3.1 Network Architecture

According to Fig. 3, the proposed architecture contains three main modules such as

  • Two streams of multi-column multi-stage CNN.

  • A fusion layer.

  • A multi-layer perceptron (MLP) module.

The two streams (see Fig. 3) named as stream-1 (the spatial-stream) and stream-2 (the motion-stream). Each stream contains three columns of convolution layers. Each column contains three stages of convolution layers of different receptive field or kernel size. The details of the layer information are given in Table 2. The activation function for each convolution (Conv) layer is a rectified linear unit (ReLU), which is followed by a max pooling (MP) layer. We have taken ReLU for Conv layers, because it performs better than logistic, tanh activation functions, and get control of the vanishing gradient problem. The ReLU for \(k{th}\) neuron at level l can be calculated using the following Eq. 1.

$$ \text{Re} {\text{LU}}\left( {\left( {\left( {z_{{{\text{in}}_{k} }} } \right)} \right)} \right)_{l} = \hbox{max} \left\{ {0,\left. {z_{{{\text{in}}_{k} }} } \right\}} \right., $$
(1)

where \(\left( {z_{{\text{in}}_{k}} } \right)\) is the weighted sum of the information transmitted from neurons of level l-1 to the \(k{th}\) neuron of level l.

Table 2 TIS-MCMS-CNN layers information
Full size table

A fusion layer follows the two streams. The feature maps obtained from the third stage of each column are flattened and concatenated in the fusion layer.

Next, an MLP module follows the fused layer. The MLP module contains three dense connection layers, namely fully connection layer-1 (FC-1), fully connection layer-2 (FC-2), and an output layer. The activation function for FC-1 and FC-2 are ReLU. The output layer containing five neurons; each of these neurons is responsible for giving one of five responses such as VL, L, M, H, VH. The activation function for fully connected layers except the output layer is ReLU. The activation of the output layer is SoftMax. The SoftMax function generally gives the probability distribution of each target class. So, we have used this function at the output layer. The following Eq. 2 shows the SoftMax activation for \({\text{the }}\;p{th}\) neuron of the seventh layer (output) of our proposed model.

$$ y_{{7_{{p{\text{out}}}} }} = {\text{SoftMax}}\left( {\left( {z_{{{\text{in}}_{p} }} } \right)_{7} } \right) = \frac{{e^{{\left( {z_{{{\text{in}}_{p} }} } \right)_{7} }} }}{{\mathop \sum \nolimits_{p = 1}^{5} e^{{\left( {z_{{{\text{in}}_{p} }} } \right)_{7} }} }},\; {\text{for}}\, p = 1,2,3,4,5, $$
(2)

where \(\left( {z_{{{\text{in}}_{p} }} } \right)_{7}\) is the weighted information transmitted from the sixth layer to the pth neuron of the output layer (seventh layer).

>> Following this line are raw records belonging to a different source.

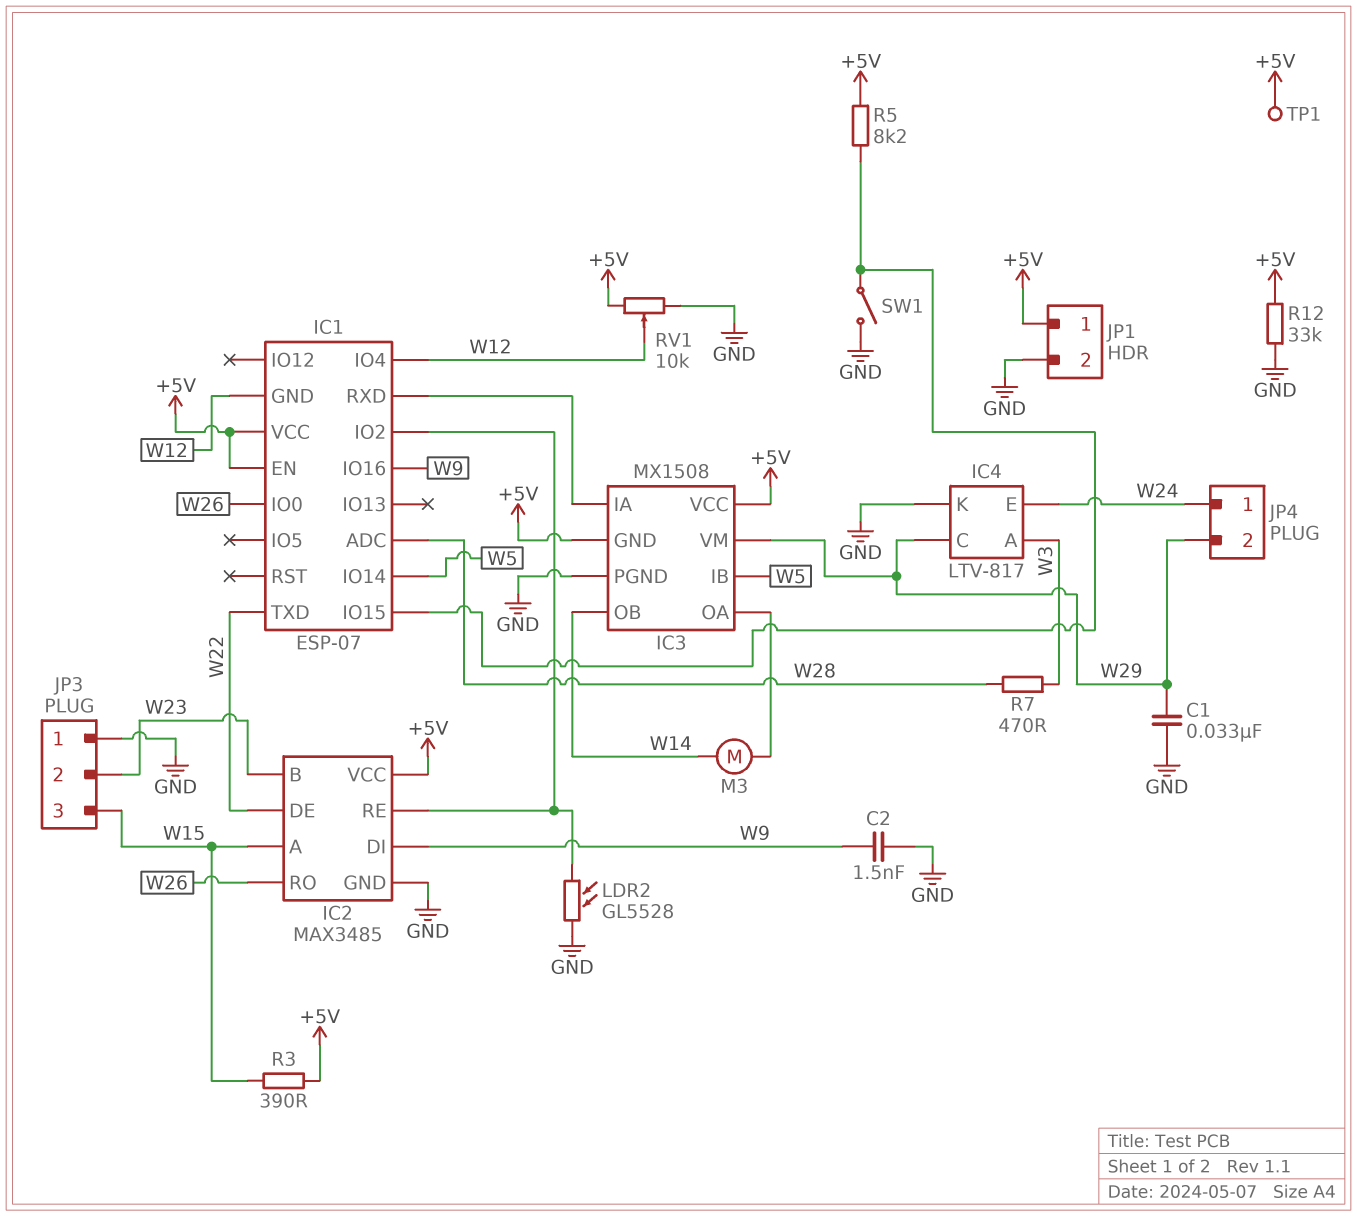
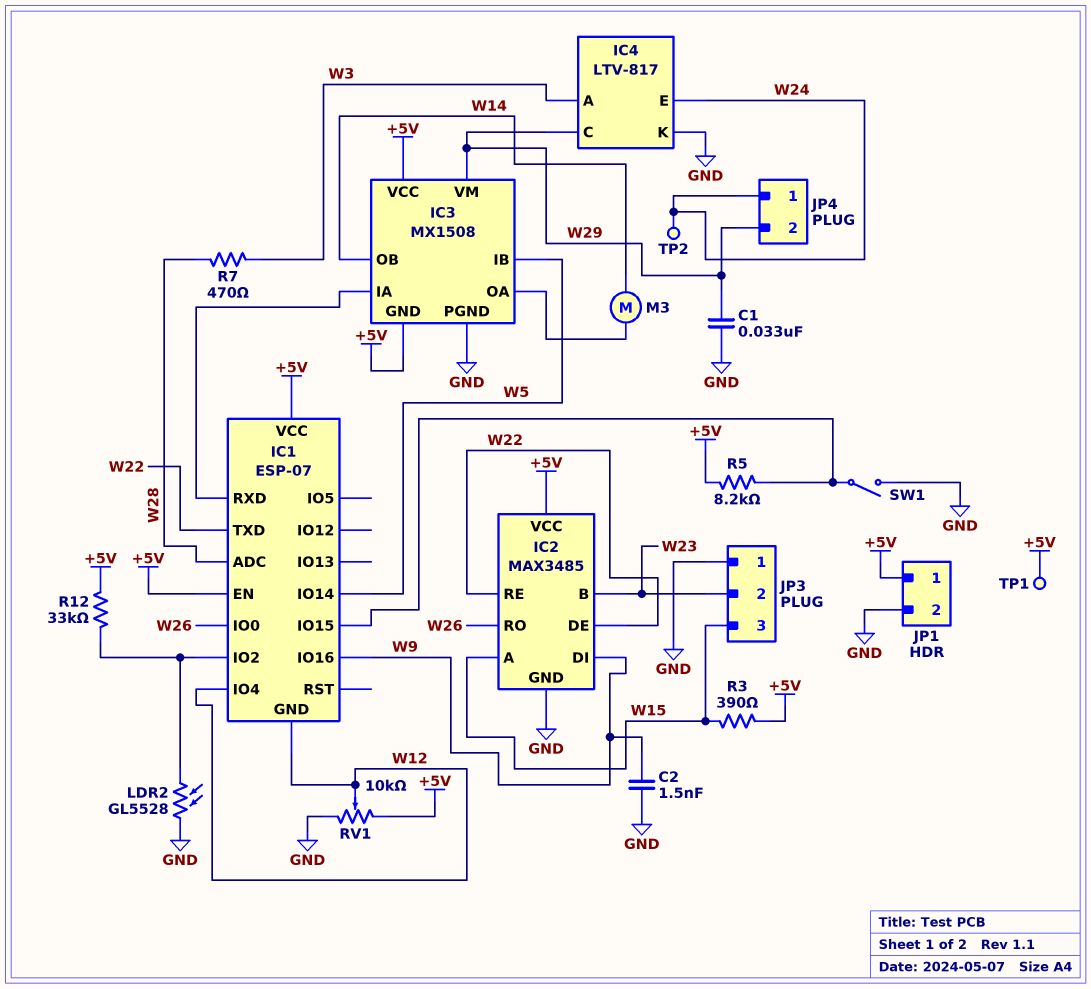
IC2 pin RE: IC1/IO2 -> W22
R12: 33k (+5V, GND) -> 33k (+5V, IC1/IO2)
TP2: none -> test point (W24)

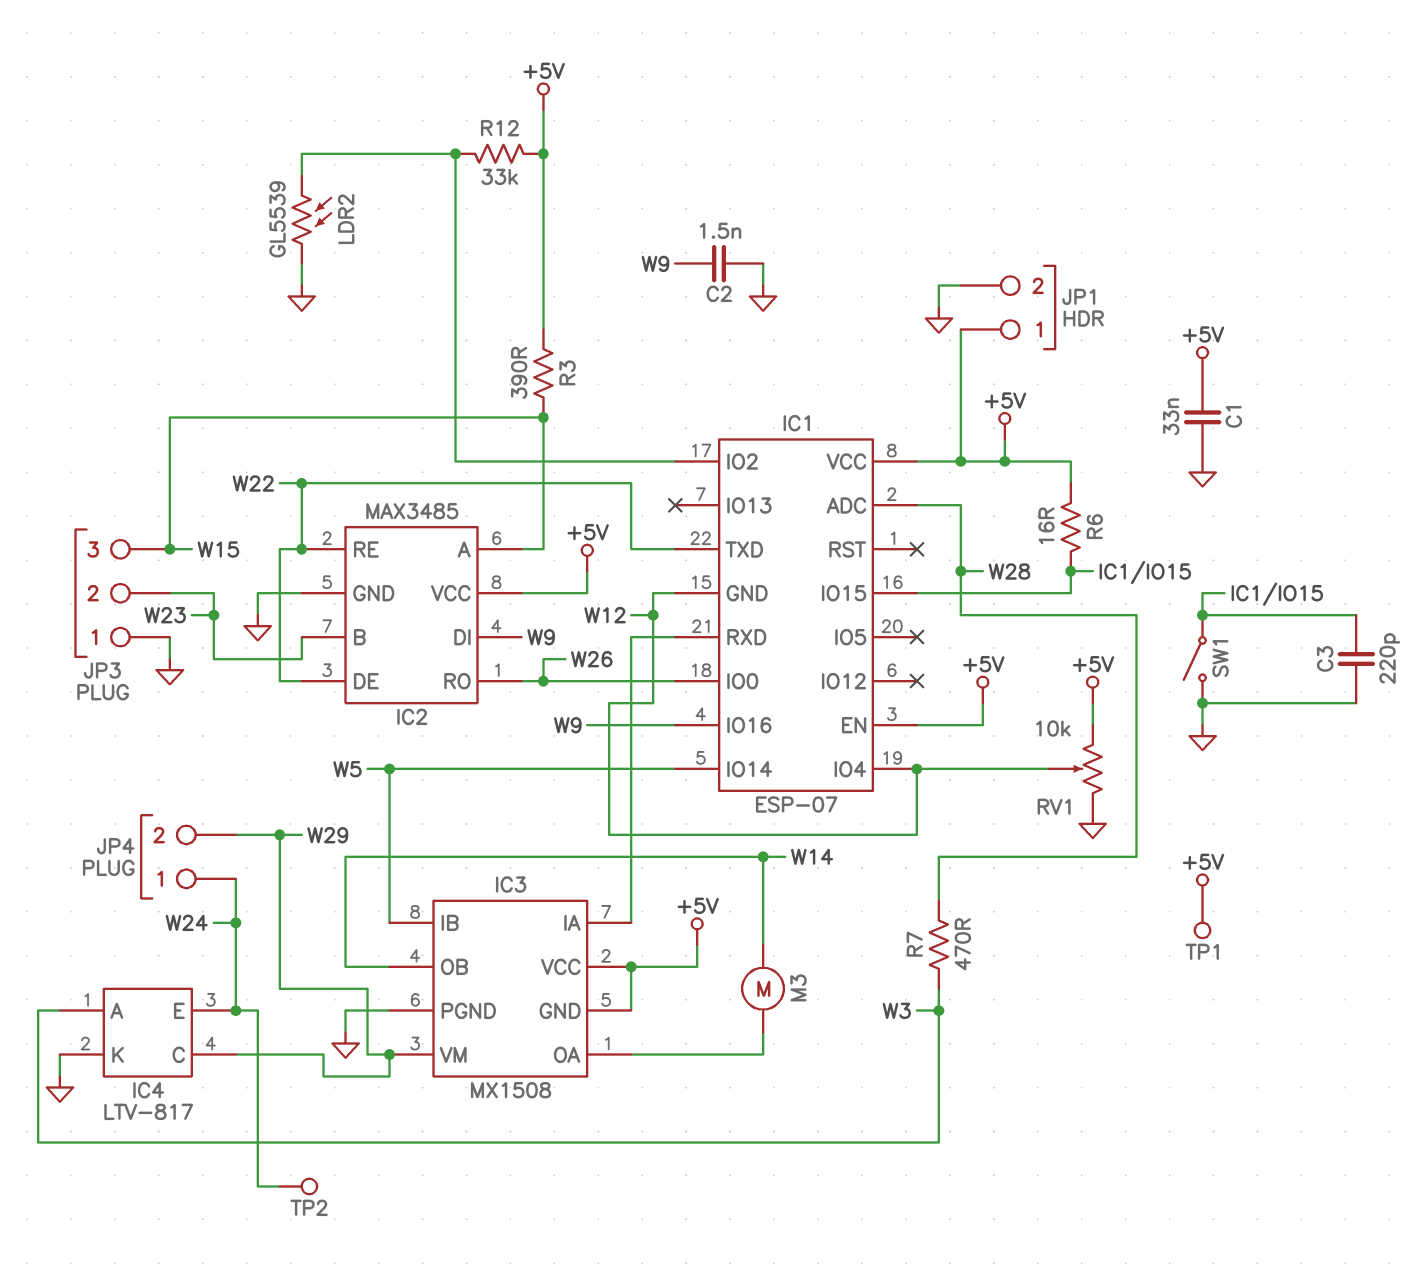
C1: 33nF (GND, W29) -> 33nF (+5V, GND)
C3: none -> 220pF (GND, IC1/IO15)
LDR2: GL5528 (GND, IC1/IO2) -> GL5539 (GND, IC1/IO2)
R5: 8.2k (+5V, IC1/IO15) -> none
R6: none -> 16 (+5V, IC1/IO15)

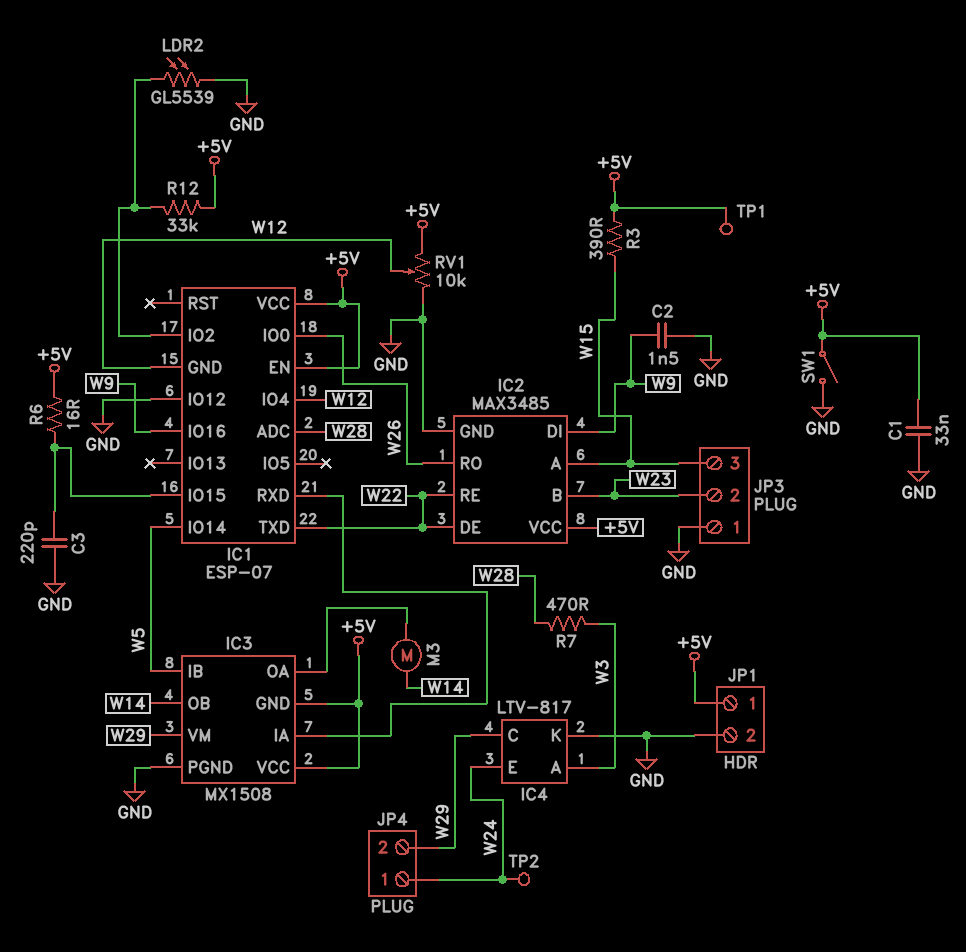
IC1 pin IO12: none -> GND
SW1: switch (GND, IC1/IO15) -> switch (+5V, GND)

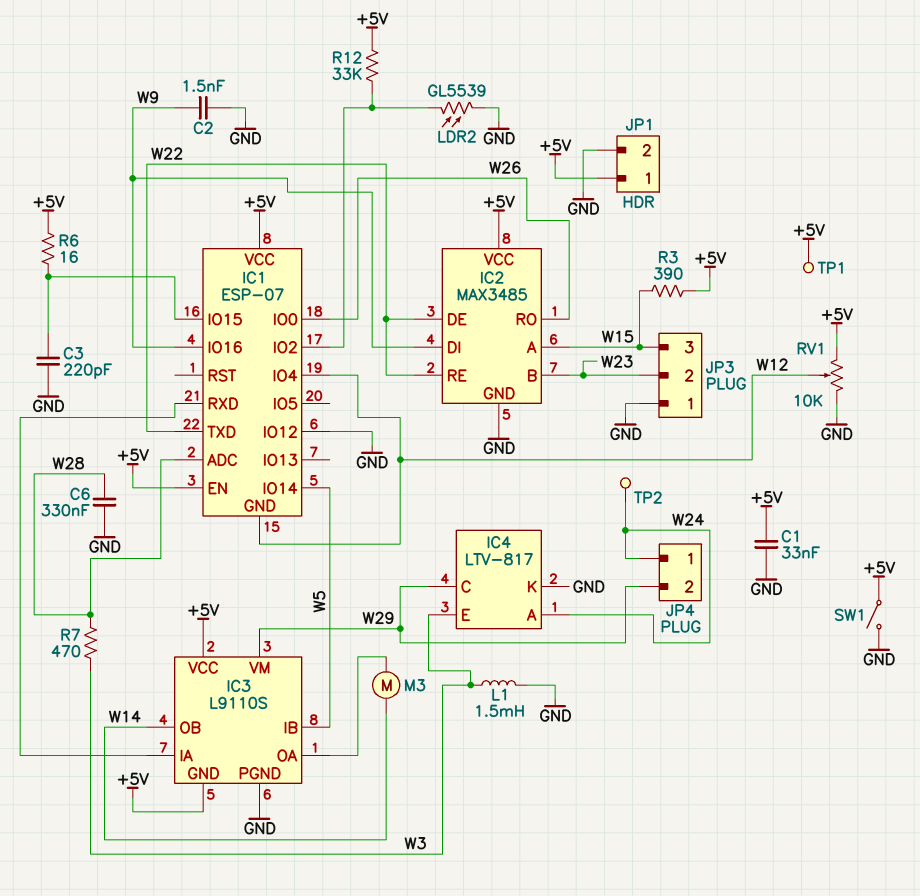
C6: none -> 330nF (GND, W28)
IC3: MX1508 -> L9110S
IC4 pin A: W3 -> W24
IC4 pin E: W24 -> W3
L1: none -> 1.5mH (GND, W3)

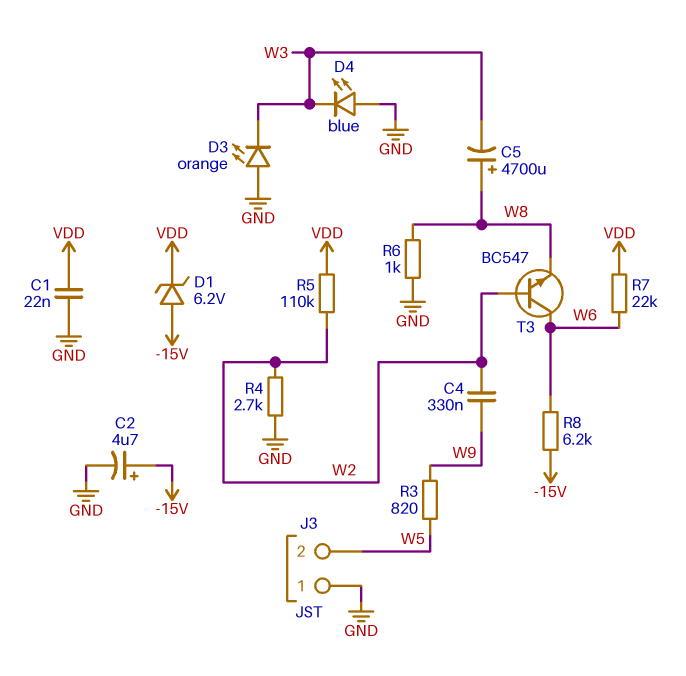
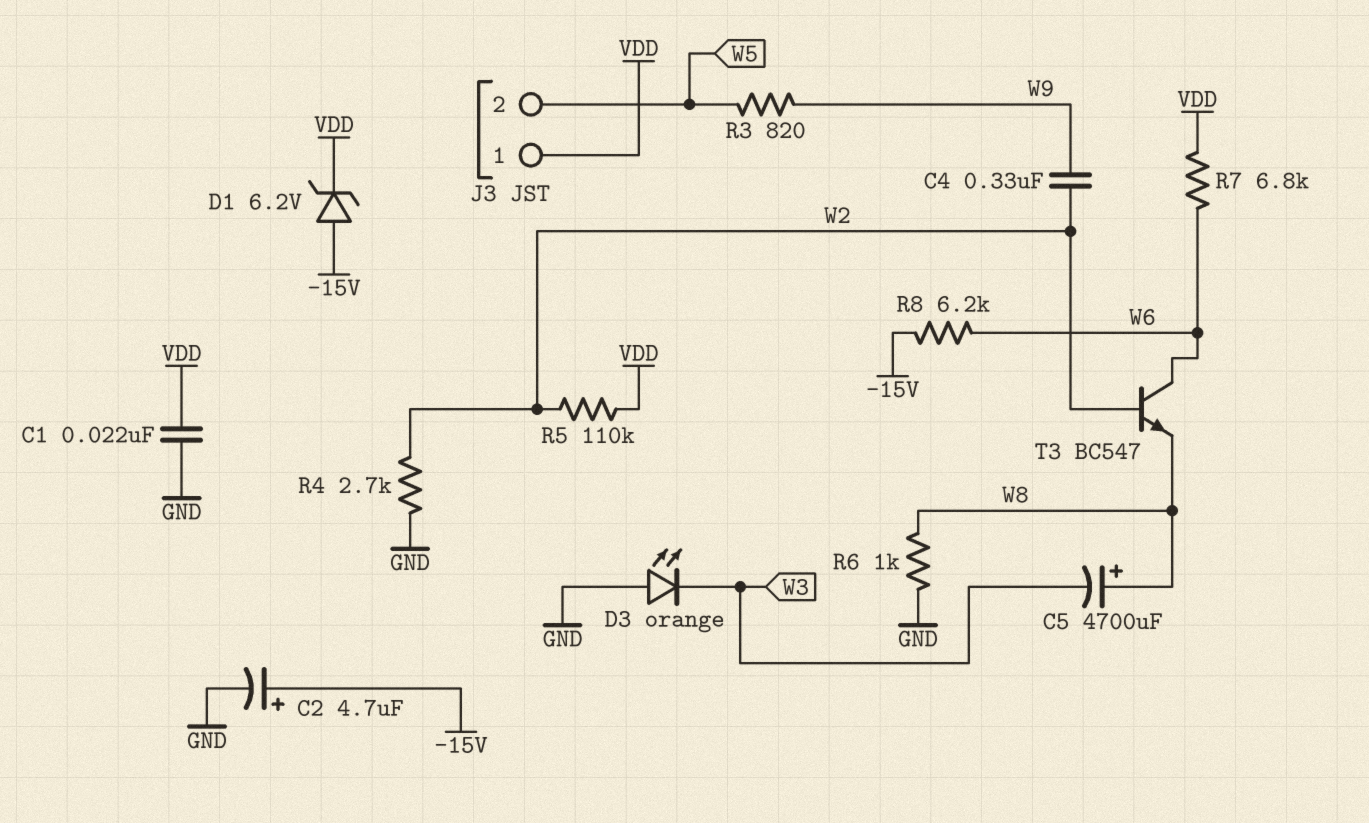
D4: LED blue (A GND, K W3) -> none
J3 pin 1: GND -> VDD
R7: 22k (VDD, W6) -> 6.8k (VDD, W6)

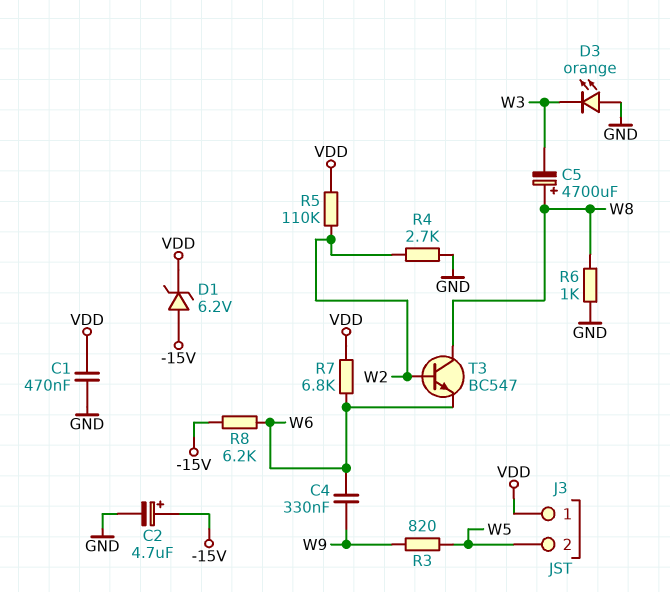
C1: 22nF (GND, VDD) -> 470nF (GND, VDD)
C4: 330nF (W2, W9) -> 330nF (W6, W9)
T3: NPN BC547 (B W2, C W6, E W8) -> NPN BC547 (B W2, C W8, E W6)

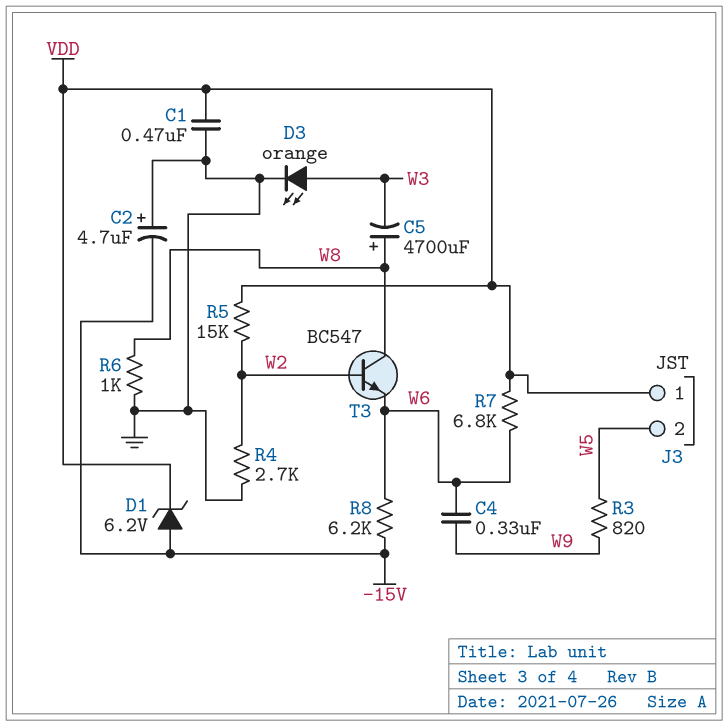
C2: 4.7uF (plus -15V, minus GND) -> 4.7uF (plus GND, minus -15V)
D3: LED orange (A GND, K W3) -> LED orange (A W3, K GND)
R5: 110k (VDD, W2) -> 15k (VDD, W2)

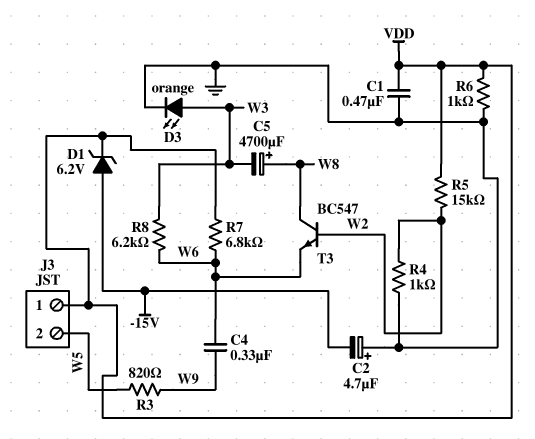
R4: 2.7k (GND, W2) -> 1k (GND, W2)
R6: 1k (GND, W8) -> 1k (GND, VDD)
R8: 6.2k (-15V, W6) -> 6.2k (W3, W6)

3.2 Pre-processing and motion magnitude map extraction

In the pre-processing stage, we converted each colour frame into its Grayscale and resized to 42 × 40. Let, the RGB video frames and it’s resized grayscale images are denoted using set \(\it {\text{VF}} = \left\{ {vf_{1} ,vf_{2} , \ldots ,vf_{T} } \right\}\) and \(\it {\text{GF}} = \left\{ {gf_{1} ,gf_{2} , \ldots ,gf_{T} } \right\}\) respectively, where T is the total number of frames. Eq. 3 is used to convert the colour frames into grayscale images.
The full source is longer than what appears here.